Here seven random variables are considered, which includes one Young’s modulus and six applied loads, and their corresponding probabilistic information is listed in Table 4.

Based on the computational procedure shown in Figure 5, the reliability index can be calculated by the proposed method for random variables with unknown PDFs. The parameters of the proposed complete expressions of L-Hermite are listed in Table 4.
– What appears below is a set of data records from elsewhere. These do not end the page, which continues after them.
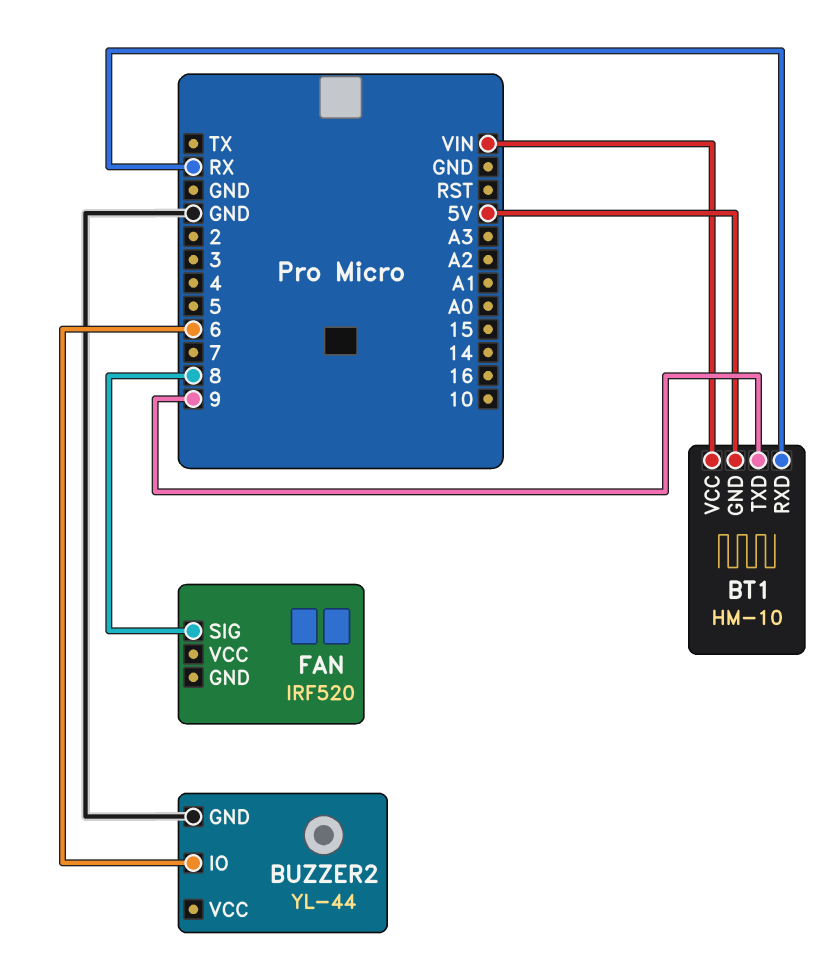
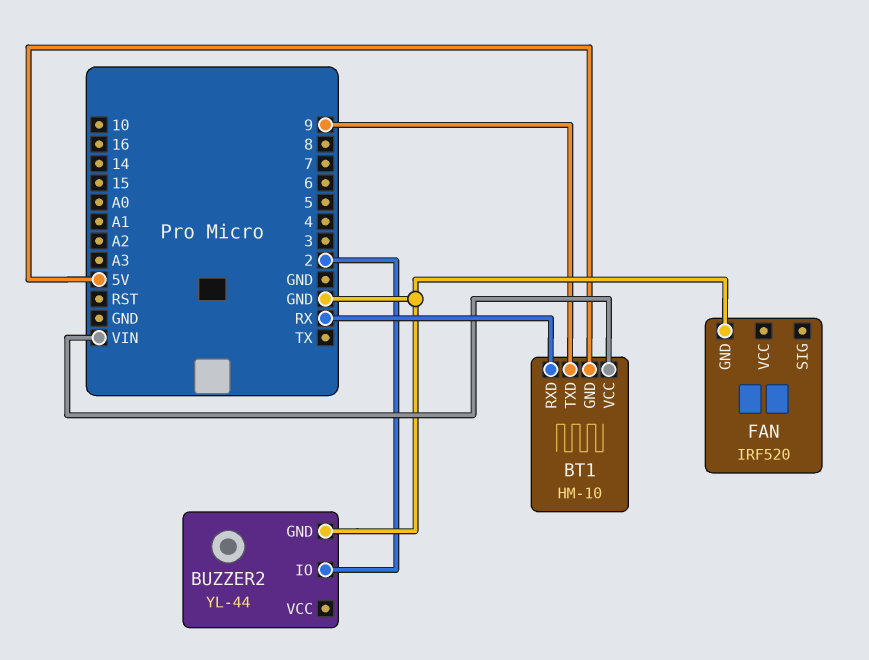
BUZZER2 pin IO: 6 -> 2
FAN pin GND: none -> GND
FAN pin SIG: 8 -> none

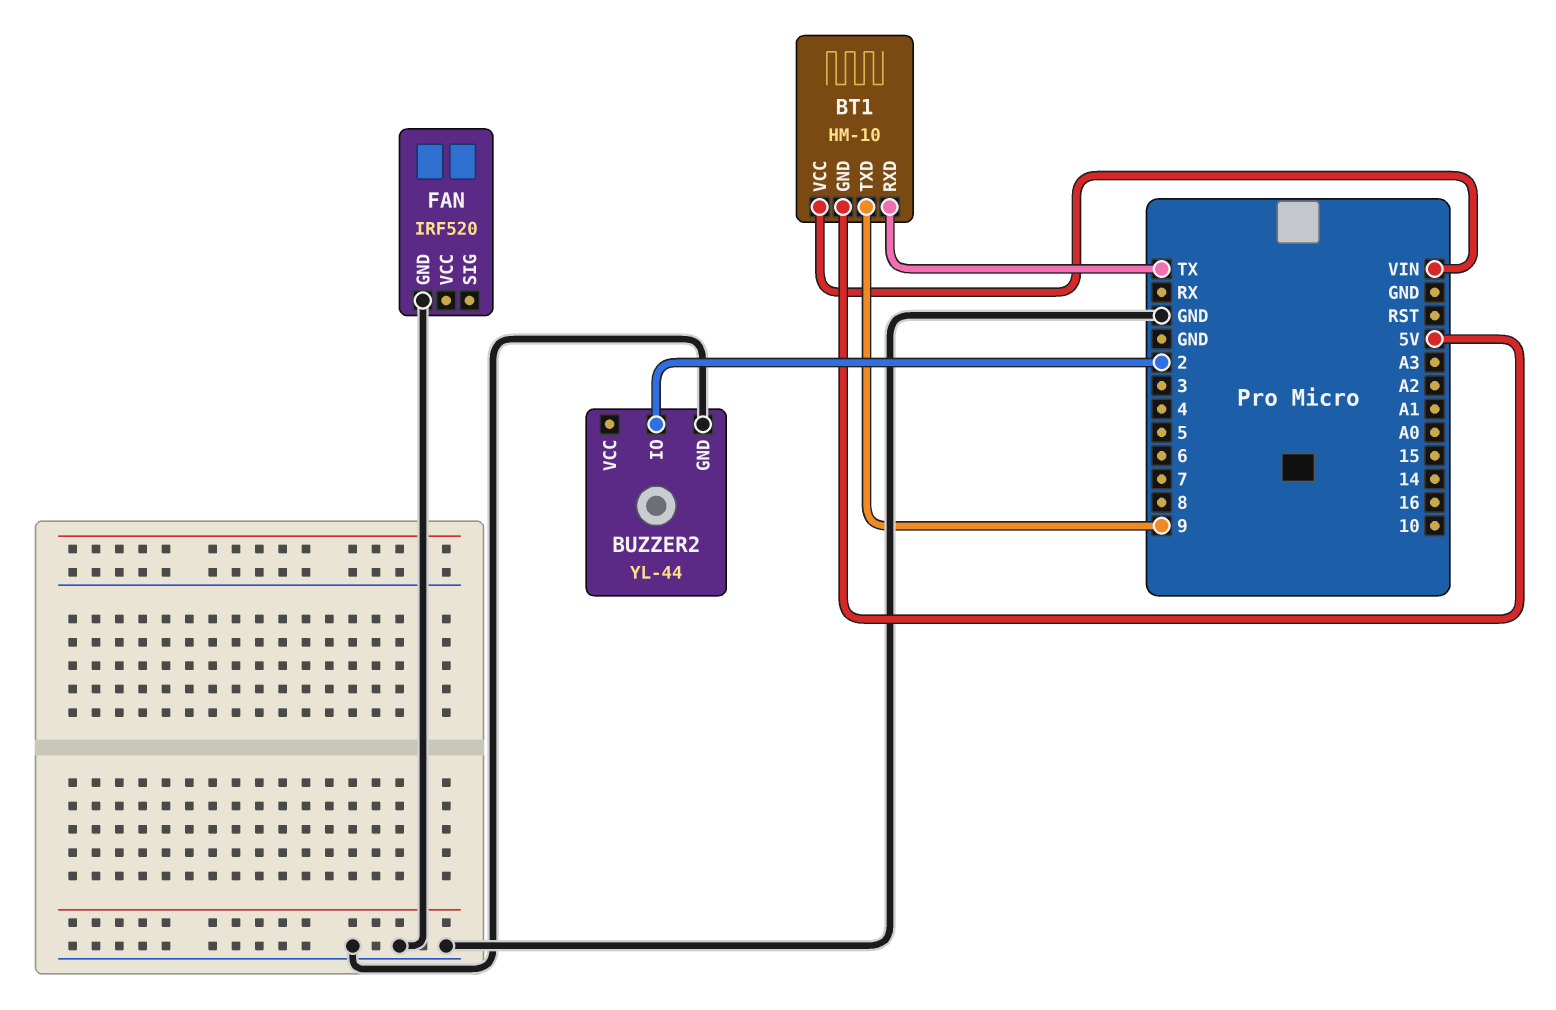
BT1 pin RXD: RX -> TX

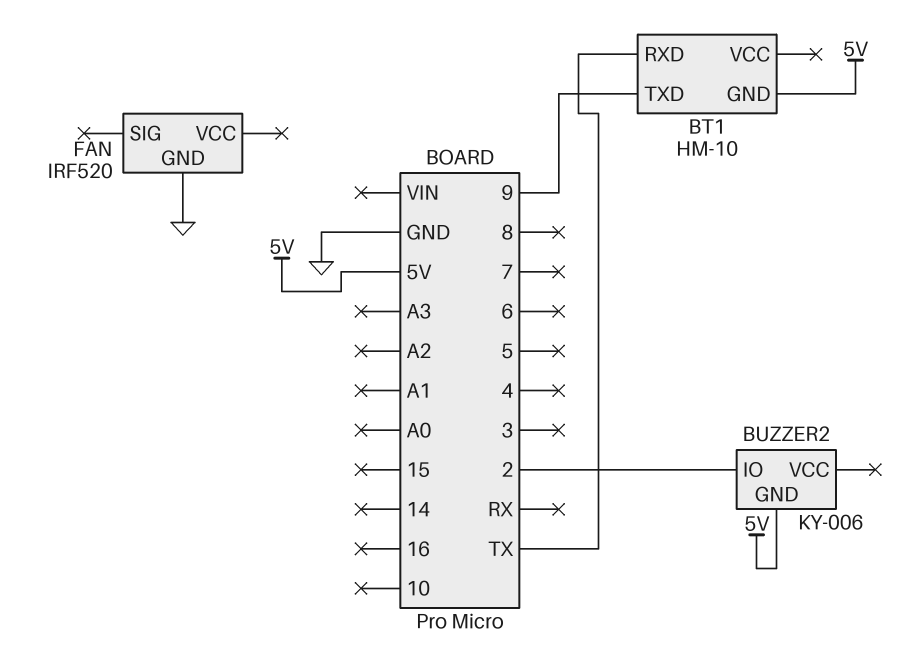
BT1 pin VCC: VIN -> none
BUZZER2: YL-44 -> KY-006
BUZZER2 pin GND: GND -> 5V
In this example, the performance function is implicit. According to Equation (38), the gradient vector of the performance function can be calculated by the central differentiation method. With known PDFs of random variables, the first-order reliability assessment can be calculated as β_FORM = 2.9009. The proposed method is then used to illustrate the accuracy, and the four moments of random variables are listed in Table 4, in which the gradient vector of the performance function is also determined by the central differentiation method according to Equation (38), and the β_L-FORM is readily obtained as 3.0975. Using the first four C-moments, the reliability index obtained by the C-Hermite method is β_C-FORM = 3.1038. It can be observed that the reliability index obtained by the proposed method using the first four L-moments provides a close result to the one compared with those obtained by FORM using PDFs of random variables.

6. Conclusions

This study develops a probability distribution based on the polynomial normal transformation of both independent and correlated variables, and the proposed method is applied to structural reliability analysis. The transformation from non-normal random variables to normal ones, including independent and correlated random variables, is investigated, and the results obtained by the proposed complete expressions of the inverse L-Hermite model are quite accurate compared to the exact values. Numerical examples are presented to demonstrate the application of the proposed complete expressions of the inverse L-Hermite transformation in FORM, including independent and correlated random variables with unknown CDFs/PDFs. It is found that:

• The polynomial coefficients of the L-Hermite model can be expressed by the first four L-moments explicitly. They are much easier and simpler than those based on C-moments, where the coefficients have to be obtained by nonlinear equations.
• Numerical examples show that the inverse L-Hermite transformation is close to the exact values in the whole investigation range, which are more accurate than the C-Hermite transformation.
• The reliability obtained by the proposed FORM based on the L-Hermite model is close to those by using known CDFs/PDFs. It can be concluded that the presented method of inverse L-Hermite transformation is quite efficient for normal transformation and sufficiently accurate to include random variables with unknown probability distributions in structural reliability analysis.